I'll let you know the lag time if these changes ever actually show up on my own map.

5 comments:

Anonymous said...

Are you going to forward this to the manufacturer? You should!

blogauthor said...

Please stop living my life!

I did the same thing once - I had been lulled into a stupor, thinking (or not, in this case) that my GPS would take me everywhere, anytime. It did. Until. It died for no particular reason. The problem was that I was driving home from Bethesda MD and had just left .... and I had utterly NO clue how to navigate the city streets back to the freeways, nor what roads to take back home. Highways, I figure I'll just go south and hope for the best, but the city streets? No hope. I dialed a friend who used to live in Bethesda (thank god she was in my contacts on my cell phone and that my cell phone also did not die), and she navigated me out to the highway. After that, I was on my own.

The happy ending (no, not that kind) is that I am home. I've even been to and from New Zealand since then - without the use of a GPS.

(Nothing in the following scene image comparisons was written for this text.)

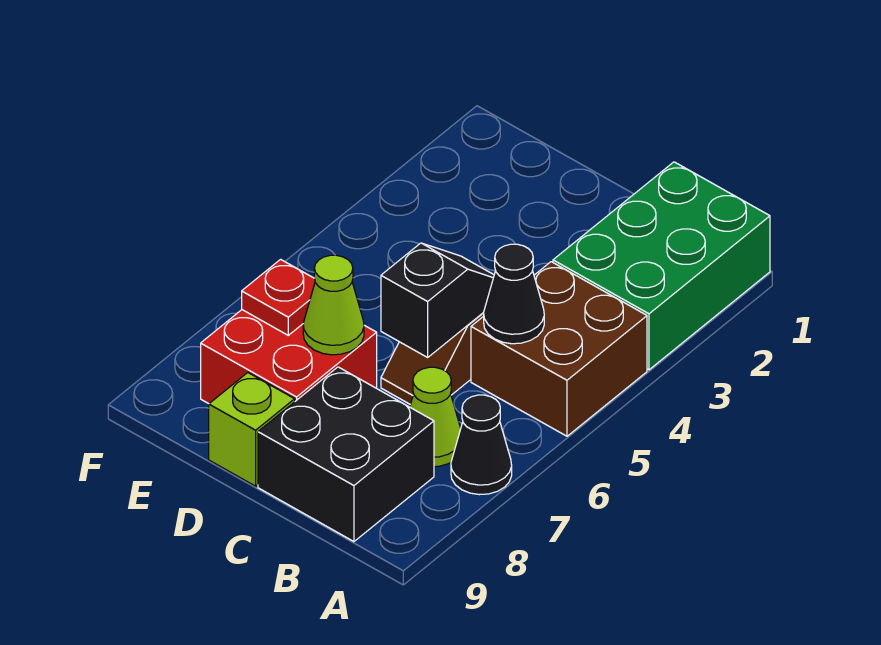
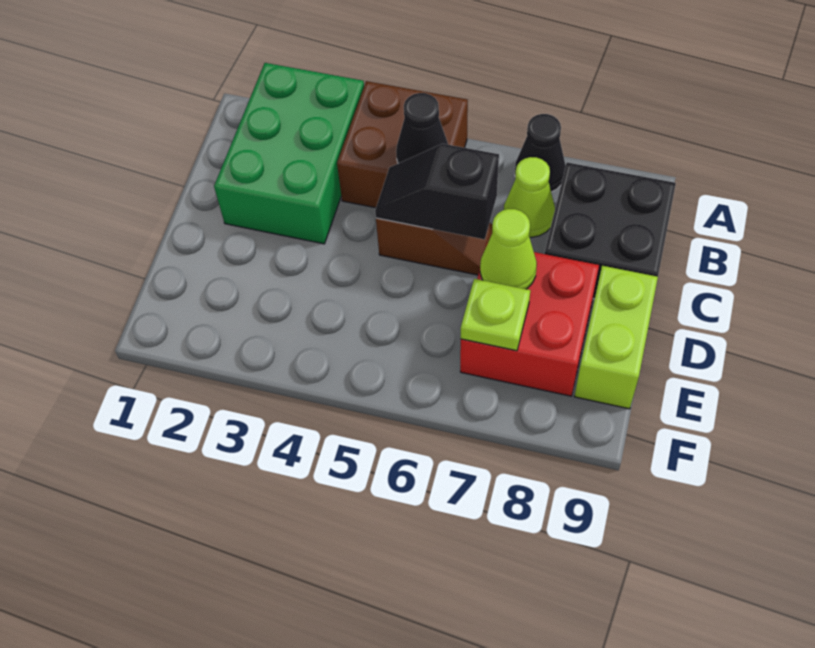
green brick A1:B3 level 1 -> green brick A2:C3 level 1
lime brick D9 level 1 -> lime brick D9:E9 level 1
red plate E7 level 2 -> lime plate E7 level 2

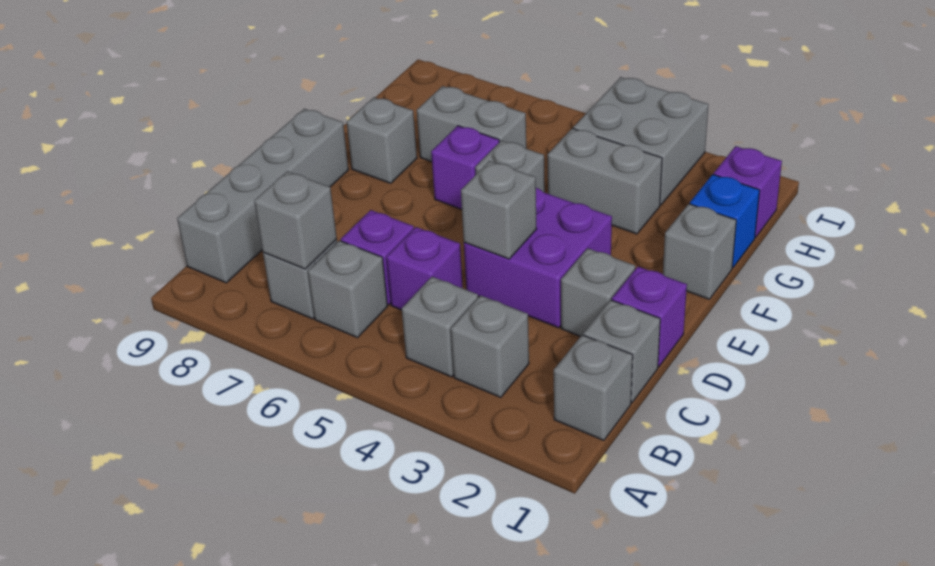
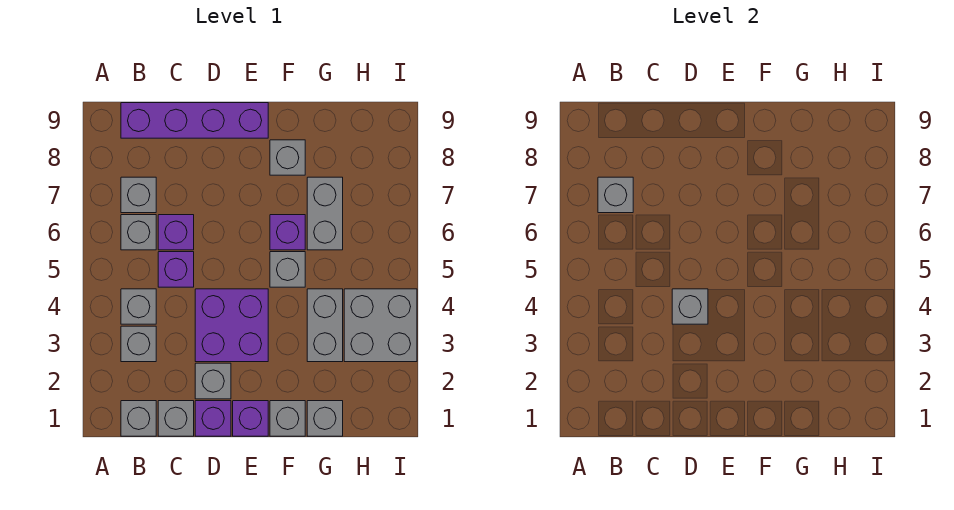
grey brick B9:E9 level 1 -> purple brick B9:E9 level 1
blue brick G1 level 1 -> grey brick G1 level 1
purple brick H1 level 1 -> purple brick E1 level 1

p.s. I have the Garmin, its about the same as you describe in terms of interface and usability. Identical in fact. The cool feature is you can choose a male or female voice and an accent or language you desire. We prefer a female Swede.

Anonymous said...

I don't drive anyplace I don't know how to get to except Windsor Connecticut and various doctors in Amherst.

CherkyB said...

"We prefer a female Swede."

Don't we all...

Anonymous said...

To each their own, I guess...I have a TomTom 720 and love it. Yes, it does have its idiosyncrasies like every GPS but I find it easier to use, better built, and more reliable than the others. Its biggest weak point for me is the POIs, but I also have an iPhone and would rather rely on Google Maps for POI info than a static database.